Dickens published Bleak House through 1852/53 and in it gave voice to his dismay at the wanton, excruciatingly self-serving legal processes which grind away at the little man. Mr Vholes claims to his naïve client that the wheels are turning when the bleak truth is that nothing ever happens in Jarndyce.
Has politics ever been more interesting than at this moment? The atrophy seeping through both major parties has sheered off individual members of each, frustrated by the absence of moral authority, leadership, vision and compassion.
Mr Hammond spoke words which appeared to lack content: or purpose, or even direction. He didn’t sound as though he was expecting to convince the audience in light of he himself being sceptical of where, as a Party, the Tories are headed.
Bleak times indeed, particularly as the stakes simply couldn’t be higher.
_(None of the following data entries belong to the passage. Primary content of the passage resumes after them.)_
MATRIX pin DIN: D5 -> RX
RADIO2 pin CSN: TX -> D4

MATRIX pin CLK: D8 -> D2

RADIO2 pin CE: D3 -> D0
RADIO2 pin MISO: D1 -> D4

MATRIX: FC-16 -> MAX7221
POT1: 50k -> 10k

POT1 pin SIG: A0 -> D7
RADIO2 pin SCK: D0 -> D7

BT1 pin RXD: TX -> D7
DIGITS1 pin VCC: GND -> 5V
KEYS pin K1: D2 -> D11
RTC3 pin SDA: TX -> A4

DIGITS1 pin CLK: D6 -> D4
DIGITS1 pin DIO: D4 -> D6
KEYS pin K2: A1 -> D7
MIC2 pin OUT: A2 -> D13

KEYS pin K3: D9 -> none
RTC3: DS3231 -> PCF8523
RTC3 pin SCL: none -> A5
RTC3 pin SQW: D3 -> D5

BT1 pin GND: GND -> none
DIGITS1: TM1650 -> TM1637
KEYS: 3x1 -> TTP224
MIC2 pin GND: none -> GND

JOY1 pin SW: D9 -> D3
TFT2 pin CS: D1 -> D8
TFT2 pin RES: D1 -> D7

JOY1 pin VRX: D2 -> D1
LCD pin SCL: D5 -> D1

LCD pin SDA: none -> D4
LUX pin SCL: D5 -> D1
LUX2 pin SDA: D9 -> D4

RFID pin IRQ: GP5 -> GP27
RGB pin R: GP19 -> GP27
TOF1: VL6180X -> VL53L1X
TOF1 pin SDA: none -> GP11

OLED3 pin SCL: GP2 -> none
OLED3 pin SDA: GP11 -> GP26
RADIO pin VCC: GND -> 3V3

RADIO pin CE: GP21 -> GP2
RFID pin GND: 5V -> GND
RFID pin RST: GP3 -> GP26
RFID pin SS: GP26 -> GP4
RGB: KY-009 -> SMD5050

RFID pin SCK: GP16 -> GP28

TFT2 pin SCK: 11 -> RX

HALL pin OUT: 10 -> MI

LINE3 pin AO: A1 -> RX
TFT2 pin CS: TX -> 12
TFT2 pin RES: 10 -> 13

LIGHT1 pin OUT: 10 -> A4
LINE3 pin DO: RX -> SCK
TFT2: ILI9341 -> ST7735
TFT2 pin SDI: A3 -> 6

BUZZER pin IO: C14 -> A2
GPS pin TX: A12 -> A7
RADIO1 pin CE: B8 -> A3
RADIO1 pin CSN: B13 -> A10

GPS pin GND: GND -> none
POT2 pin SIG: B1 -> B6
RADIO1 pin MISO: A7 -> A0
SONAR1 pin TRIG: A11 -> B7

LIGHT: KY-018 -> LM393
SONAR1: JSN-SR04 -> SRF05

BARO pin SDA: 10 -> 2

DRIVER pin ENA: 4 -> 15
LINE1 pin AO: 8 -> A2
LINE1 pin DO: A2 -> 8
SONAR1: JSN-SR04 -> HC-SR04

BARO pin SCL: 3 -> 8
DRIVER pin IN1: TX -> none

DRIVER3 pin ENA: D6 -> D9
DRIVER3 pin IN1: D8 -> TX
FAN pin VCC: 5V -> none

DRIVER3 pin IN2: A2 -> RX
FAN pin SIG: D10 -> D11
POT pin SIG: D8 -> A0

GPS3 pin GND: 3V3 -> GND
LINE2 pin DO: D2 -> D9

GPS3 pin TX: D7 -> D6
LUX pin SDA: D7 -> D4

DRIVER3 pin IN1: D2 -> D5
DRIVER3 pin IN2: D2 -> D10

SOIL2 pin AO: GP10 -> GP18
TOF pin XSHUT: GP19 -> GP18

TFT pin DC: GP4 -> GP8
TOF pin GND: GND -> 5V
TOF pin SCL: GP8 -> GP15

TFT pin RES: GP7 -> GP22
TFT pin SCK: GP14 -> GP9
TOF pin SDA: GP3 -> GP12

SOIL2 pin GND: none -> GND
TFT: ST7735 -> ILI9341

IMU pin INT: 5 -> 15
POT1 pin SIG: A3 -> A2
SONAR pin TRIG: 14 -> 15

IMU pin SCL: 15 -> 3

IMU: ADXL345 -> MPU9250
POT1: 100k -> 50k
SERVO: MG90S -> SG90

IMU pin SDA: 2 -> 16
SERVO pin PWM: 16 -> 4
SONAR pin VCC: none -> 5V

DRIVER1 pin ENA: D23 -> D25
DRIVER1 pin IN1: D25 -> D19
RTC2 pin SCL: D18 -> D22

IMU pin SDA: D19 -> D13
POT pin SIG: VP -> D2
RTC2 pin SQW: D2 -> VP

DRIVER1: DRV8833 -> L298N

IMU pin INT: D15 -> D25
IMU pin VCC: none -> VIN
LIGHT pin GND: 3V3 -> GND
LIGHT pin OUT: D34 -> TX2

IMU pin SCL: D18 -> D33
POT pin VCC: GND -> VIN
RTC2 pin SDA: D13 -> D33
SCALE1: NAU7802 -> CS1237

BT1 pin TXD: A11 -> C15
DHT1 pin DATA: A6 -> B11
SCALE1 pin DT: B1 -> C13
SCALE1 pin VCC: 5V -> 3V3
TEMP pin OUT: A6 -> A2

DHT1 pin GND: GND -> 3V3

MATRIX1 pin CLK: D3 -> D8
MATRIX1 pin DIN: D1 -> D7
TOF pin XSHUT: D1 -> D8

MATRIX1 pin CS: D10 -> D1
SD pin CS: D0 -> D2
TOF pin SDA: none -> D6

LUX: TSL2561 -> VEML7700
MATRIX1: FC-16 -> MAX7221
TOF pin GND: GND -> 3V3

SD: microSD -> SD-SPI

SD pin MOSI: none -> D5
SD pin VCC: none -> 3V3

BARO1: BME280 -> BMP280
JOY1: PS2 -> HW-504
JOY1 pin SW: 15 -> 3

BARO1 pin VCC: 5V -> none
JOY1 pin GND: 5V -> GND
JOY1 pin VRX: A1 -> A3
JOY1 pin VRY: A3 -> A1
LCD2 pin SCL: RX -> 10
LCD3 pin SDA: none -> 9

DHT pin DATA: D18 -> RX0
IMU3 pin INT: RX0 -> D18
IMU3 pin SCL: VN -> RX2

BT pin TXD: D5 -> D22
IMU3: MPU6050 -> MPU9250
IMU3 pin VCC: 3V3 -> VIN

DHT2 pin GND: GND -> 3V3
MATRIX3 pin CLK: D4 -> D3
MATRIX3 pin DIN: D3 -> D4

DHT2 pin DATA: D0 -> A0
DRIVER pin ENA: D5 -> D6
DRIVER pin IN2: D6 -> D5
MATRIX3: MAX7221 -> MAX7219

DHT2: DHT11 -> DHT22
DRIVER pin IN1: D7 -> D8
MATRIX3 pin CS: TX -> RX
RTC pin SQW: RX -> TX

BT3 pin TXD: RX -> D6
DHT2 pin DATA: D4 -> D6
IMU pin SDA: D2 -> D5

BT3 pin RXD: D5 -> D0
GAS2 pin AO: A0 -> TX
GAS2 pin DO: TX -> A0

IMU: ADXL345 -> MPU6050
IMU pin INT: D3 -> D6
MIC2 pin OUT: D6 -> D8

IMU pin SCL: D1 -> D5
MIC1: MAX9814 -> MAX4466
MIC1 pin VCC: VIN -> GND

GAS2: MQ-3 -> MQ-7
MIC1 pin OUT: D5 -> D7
All that was drafted on 21.ii.19: inertia prevented its posting. Since then, countless others appear to take up the Vholes baton. But last evening, while gliding from shower to wardrobe, I caught Matt Thorne sharing that idea of Jarndyce & Jarndyce skinship with Brexit.
On the day the Disunited Kingdom was to have sheared itself off, the week also heard a perfectly rational explanation for the mess. Alas, I forget which broadcast it was but a journalist (?) rather thought the zeal with which the PM has driven forward Britain’s exit is a function of her dismay at the decision these isles made.
I wonder if we haven’t all been thinking that but it is the first time I’ve heard it uttered.
And that was written on 29.iii.19.

Lithograph in forthcoming BM exhibition Edvard Munch: The Scream
Neither was posted: it seems trivial to point out what stares us in the face.
But self-control evaporated yesterday when Jeremy Hunt actually said on the radio news that the wheels are turning. Positive proof, were it needed, that nothing ever happens in Brexit.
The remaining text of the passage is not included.